Iran watch

It is Persia Week, up here in the High Doganate: a festival of multicultural bombing. I have little to add beyond my enthusiasm, for I assume that the USAF, IDF, &c, do not need additional direction. Indeed, now every interested party, including several purely commercial investors, have satellites overflying Iran, and can follow the action in “live time.” War is “evolving,” as they say. Incredible precision is now possible, and not even much patience is necessary when selecting the exact ayatollah that you want eliminated. This is such an improvement over the days when you had to slaughter all the ayatollahs, and their servants, too.

At last, we can have wars that observe all the Aristotelian unities. This is a mixed blessing for our media of information. They get much more to cover in the first few hours, but just after, they are back in The Wasteland, filling time, having to make something up to keep their audience entertained. If their lie is particularly rich, they will call it an “exclusive,” and put the “breaking news” chyron on the screen. This “chyron” is the graphic device that communicates, in fewer characters than a full sentence would require: “Nothing important is happening at this hour, and you may continue going to Hell at your leisure.”

Contrariwise, were something happening, you would not be consulting a television, or computer. There may be things happening in Iran, for instance, where the Internet has been out for days.
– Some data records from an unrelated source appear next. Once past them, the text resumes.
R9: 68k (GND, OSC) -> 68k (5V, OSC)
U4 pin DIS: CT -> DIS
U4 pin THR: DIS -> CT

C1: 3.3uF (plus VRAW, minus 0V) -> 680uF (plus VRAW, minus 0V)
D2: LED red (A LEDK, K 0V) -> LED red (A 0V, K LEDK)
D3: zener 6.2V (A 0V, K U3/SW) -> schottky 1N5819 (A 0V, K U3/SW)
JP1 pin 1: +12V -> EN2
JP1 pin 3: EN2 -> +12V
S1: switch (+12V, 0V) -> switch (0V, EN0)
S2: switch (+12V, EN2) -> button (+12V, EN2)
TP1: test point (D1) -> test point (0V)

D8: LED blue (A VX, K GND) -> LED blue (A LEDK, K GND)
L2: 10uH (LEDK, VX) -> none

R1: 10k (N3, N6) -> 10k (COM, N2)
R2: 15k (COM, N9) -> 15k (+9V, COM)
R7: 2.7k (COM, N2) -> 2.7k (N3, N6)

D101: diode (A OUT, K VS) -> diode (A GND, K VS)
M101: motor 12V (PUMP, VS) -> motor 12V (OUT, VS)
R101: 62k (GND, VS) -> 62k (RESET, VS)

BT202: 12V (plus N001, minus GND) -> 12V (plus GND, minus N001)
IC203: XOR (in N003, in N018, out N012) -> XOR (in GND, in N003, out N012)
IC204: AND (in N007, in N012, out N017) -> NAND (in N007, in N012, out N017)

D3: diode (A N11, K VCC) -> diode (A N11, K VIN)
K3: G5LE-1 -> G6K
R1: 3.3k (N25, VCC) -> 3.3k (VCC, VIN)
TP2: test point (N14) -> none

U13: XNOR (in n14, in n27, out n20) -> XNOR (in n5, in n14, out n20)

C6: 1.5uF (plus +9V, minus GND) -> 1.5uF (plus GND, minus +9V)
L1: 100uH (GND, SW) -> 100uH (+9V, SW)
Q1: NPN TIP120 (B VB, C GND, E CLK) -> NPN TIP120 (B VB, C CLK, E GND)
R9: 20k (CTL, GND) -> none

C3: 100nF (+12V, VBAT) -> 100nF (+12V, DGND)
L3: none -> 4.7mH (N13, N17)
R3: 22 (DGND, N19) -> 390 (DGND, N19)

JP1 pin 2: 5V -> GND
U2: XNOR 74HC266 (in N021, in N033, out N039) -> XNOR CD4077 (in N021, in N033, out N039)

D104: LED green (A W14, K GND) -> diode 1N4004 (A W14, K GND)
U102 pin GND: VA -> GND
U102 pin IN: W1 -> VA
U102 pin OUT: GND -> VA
Speaking of which, I approve of what Trump and Netanyahu are probably doing to Iran — things that should have been done, forty-seven years ago. The West needed assertion then, almost as much as now, yet our rulers were more supine. It has taken them until now to “get off their asses,” as it were, using whatever technology is available. But this occurred to me (and to Donald Trump, incidentally) at the time. The revolutionary ayatollah, Ruhollah Khomeini, was allowed to displace the legitimate Shah. I thought that the CIA must be on vacation. Quite certainly, more than a million died, because of their inattention.